4. The method according to claim 1, wherein performing pixel value matching on the two frames of feature images after the pixel value compression processing, and obtaining a first jitter degree between the two frames of feature images according to the pixel value matching result comprises:

the second formula specifically includes:

wherein J is a first degree of shake between two frame images, J_x、J_yThe jitter degrees in the x direction and the y direction respectively, Dis () is that pixel value matching is carried out through a preset sliding window, pixel rows/columns in the previous frame image corresponding to the pixel rows/columns in the next frame image are determined, urban distance calculation is carried out according to the corresponding pixel rows/columns, CF_m，WThe m-th line pixel value, CF ', of the feature image after pixel value compression processing of the subsequent frame image'_i，WThe pixel value of the ith row with the length W of the characteristic image after the pixel value compression processing of the previous frame image, CF_W，nThe n-th column pixel value, CF ', of the feature image after pixel value compression processing of the subsequent frame image'_W，jThe length of a feature image after pixel value compression processing of a previous frame image is the ith row of pixel values of W, wherein M is 1, 2.

5. The method of any of claims 1-4, wherein obtaining a second degree of jitter between the two frame images comprises:

6. The method of claim 5, wherein obtaining the absolute region dither level between the two images comprises:

the third formula specifically includes:

wherein, J_absFor the absolute region shake degree between two frame images, F_m，nPixel value, F ', at (m, n) of a feature image of the following frame image'_i，jPixel value at (i, j) of the feature image of the previous frame image, M is the length of the image in x direction, N is the length of the image in y direction, dis (min ()) is determined within the absolute area and F_m，nF 'with minimum difference'_i，jAnd to F_m，nAnd F'_i，jAnd (5) carrying out urban distance calculation, wherein the absolute areas are i, m is-1, m is m +1, j is n-1, n is n + 1.

7. The method of claim 6, wherein obtaining an average region jitter level between the two images comprises:

the fourth formula is specifically as follows:

wherein, J_avgIs the average degree of regional judder between two frame images, F_m，nThe pixel value at (m, n) of the feature image of the subsequent frame image, F_i' is a set of pixel values in the i direction corresponding to (M, N) of the feature image of the previous frame image, mean () is a mean value calculation, M is a length in the x direction of the image, N is a length in the y direction of the image, dis (min ()) is a difference between F and M determined in the average region_m，nMean (F) with minimum difference_i') and F_m，nAnd F_i' city distance calculation is performed, and the average area is the directions of i, namely, upper left, upper right, upper left, right, lower left, lower right and lower right.
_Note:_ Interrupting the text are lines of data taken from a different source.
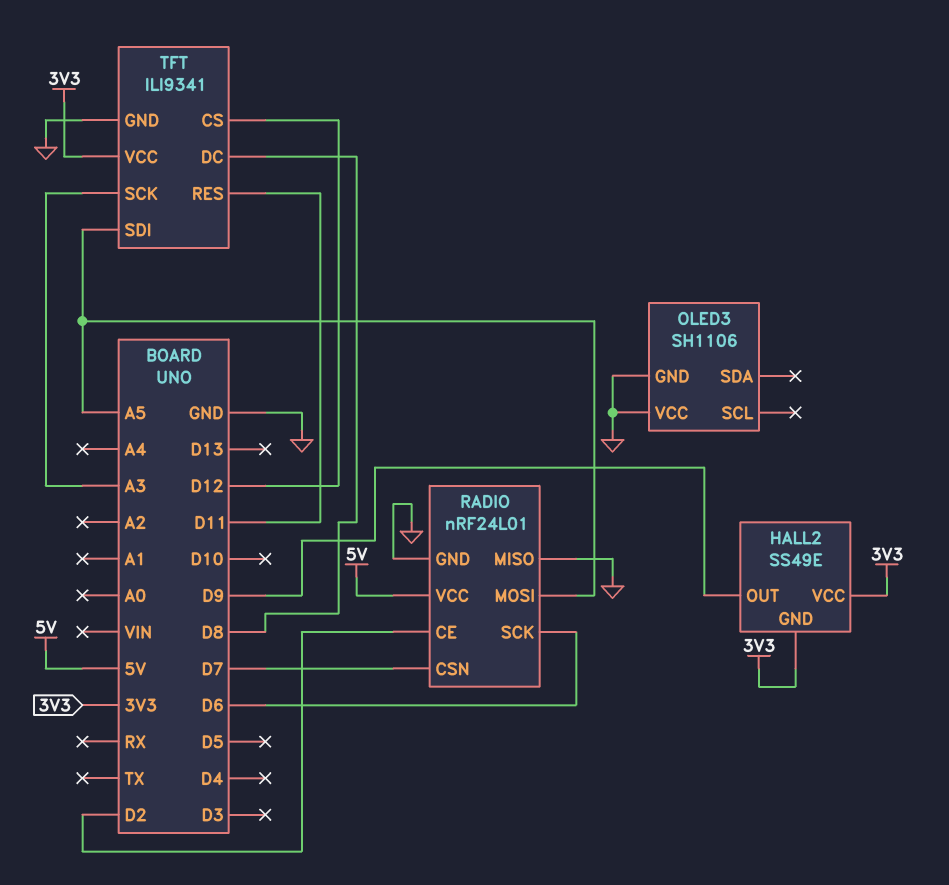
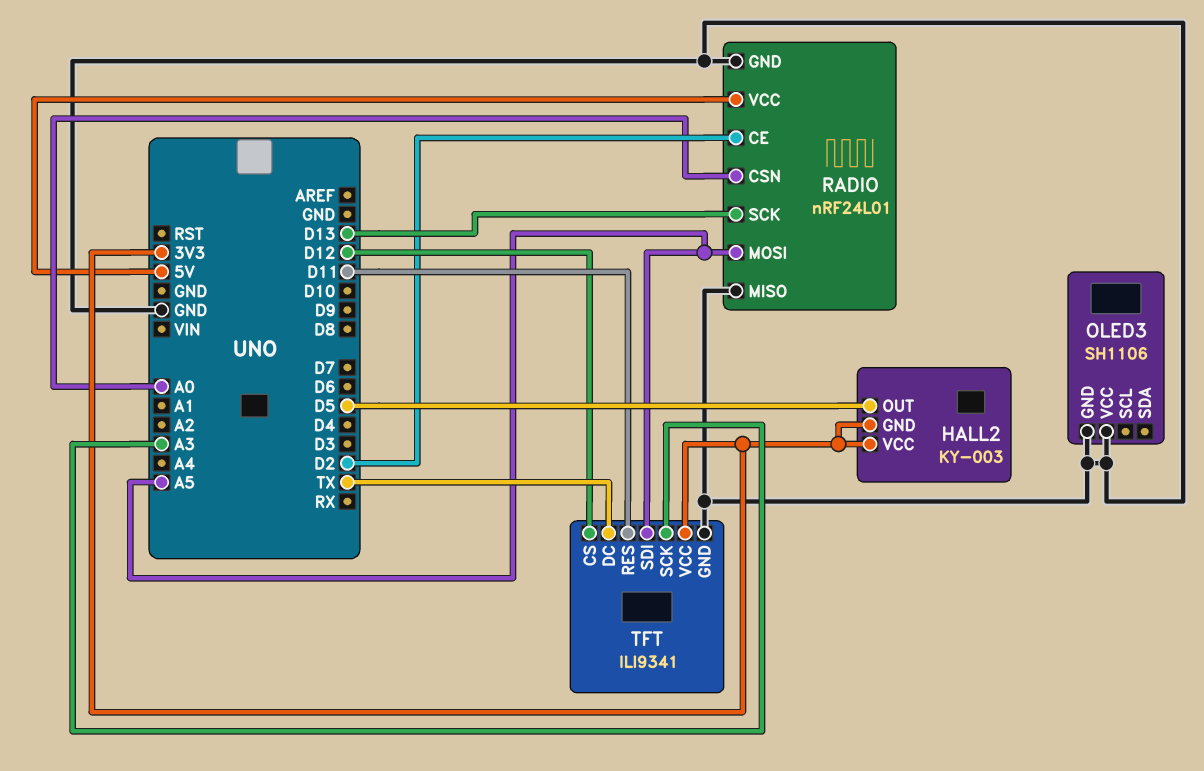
HALL2: SS49E -> KY-003
HALL2 pin OUT: D9 -> D5
RADIO pin CSN: D7 -> A0
RADIO pin SCK: D6 -> D13
TFT pin DC: D8 -> TX

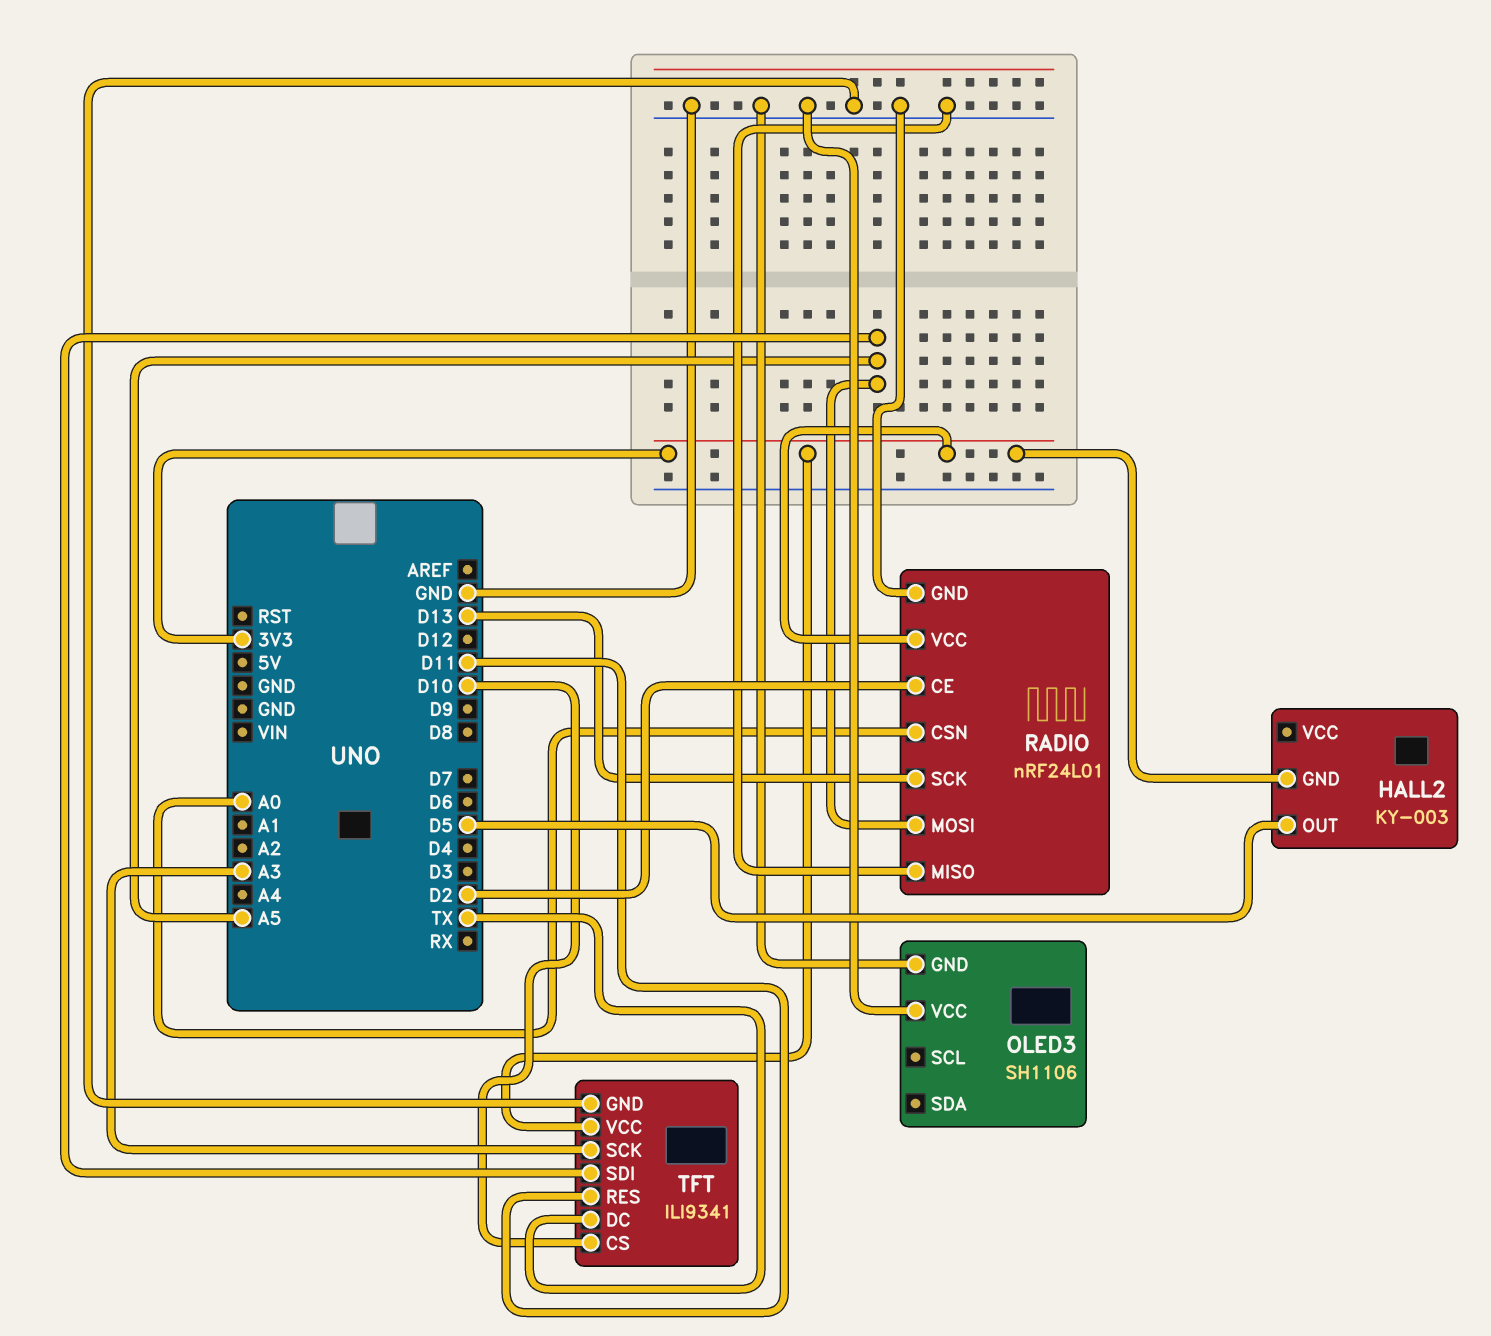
HALL2 pin VCC: 3V3 -> none
RADIO pin VCC: 5V -> 3V3
TFT pin CS: D12 -> D10

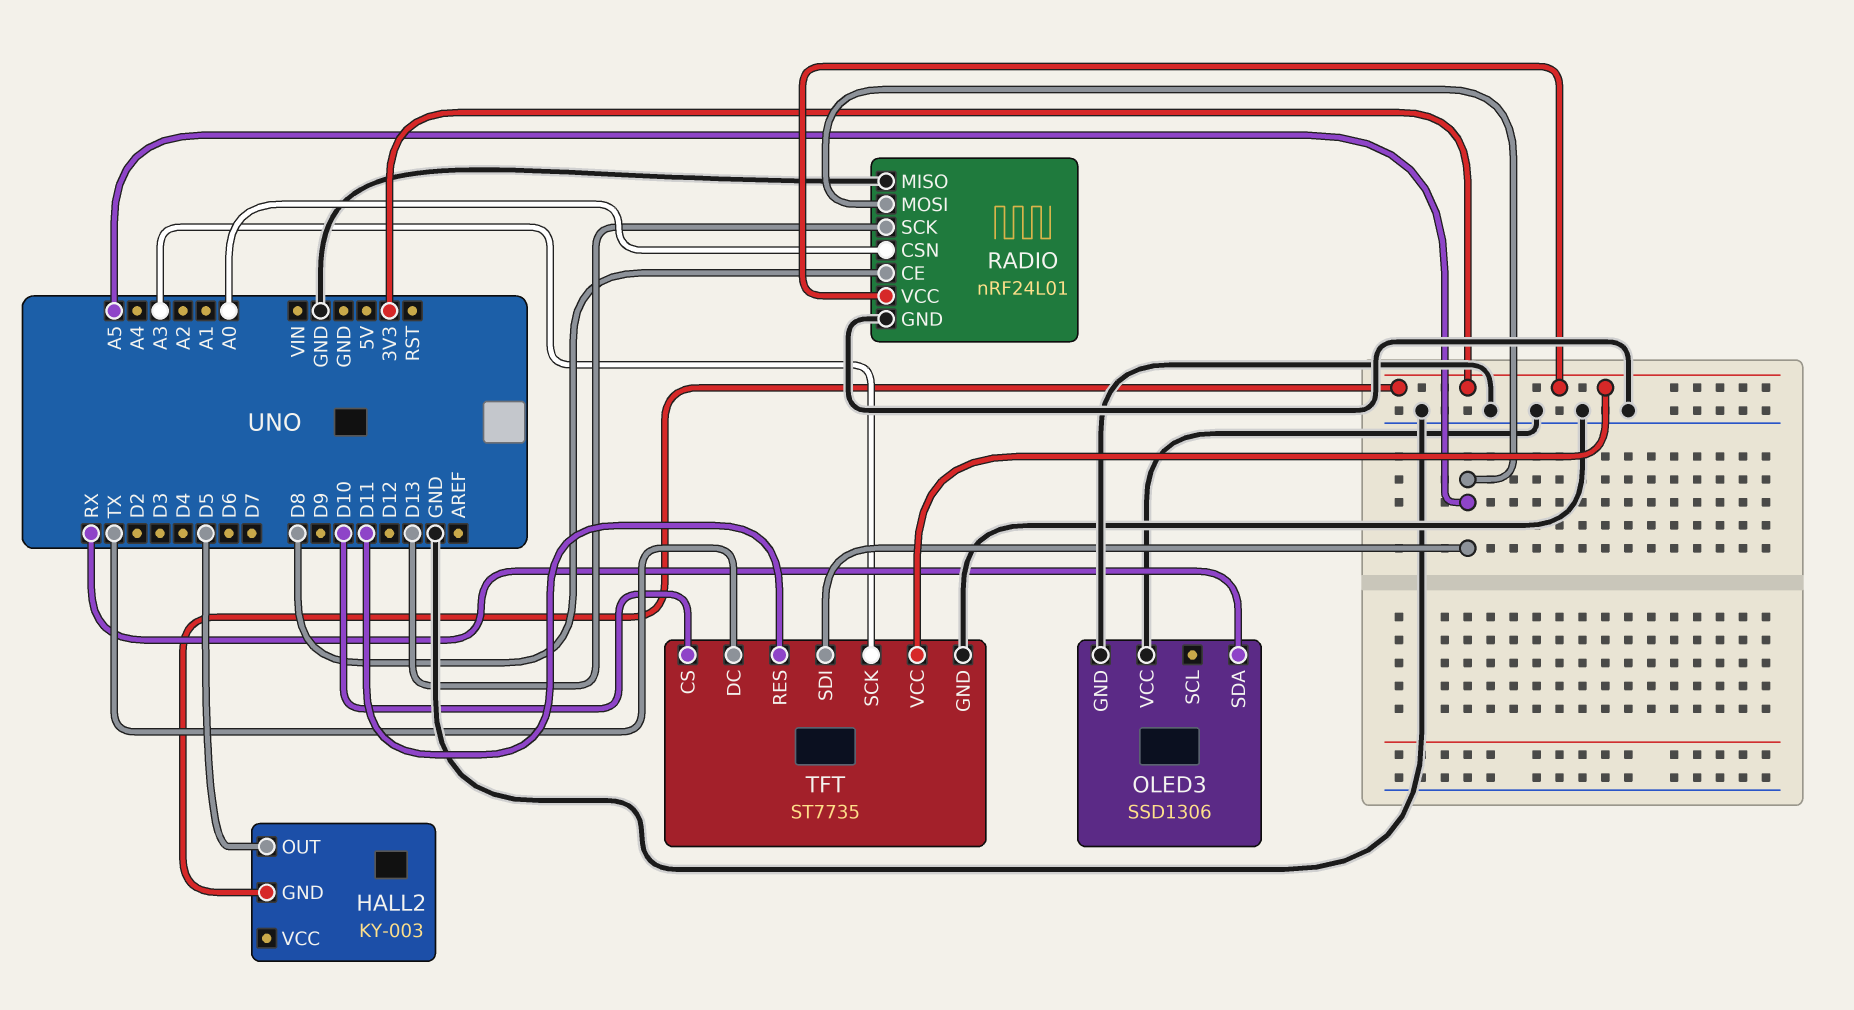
OLED3: SH1106 -> SSD1306
OLED3 pin SDA: none -> RX
RADIO pin CE: D2 -> D8
TFT: ILI9341 -> ST7735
8. A video judder detection device, comprising:

9. A video judder detection system, comprising:

a memory for storing program instructions;

a processor for calling program instructions stored in said memory and for executing the steps comprised by the method of any one of claims 1 to 7 in accordance with the obtained program instructions.

10. A storage medium storing computer-executable instructions for causing a computer to perform the steps comprising the method of any one of claims 1-7.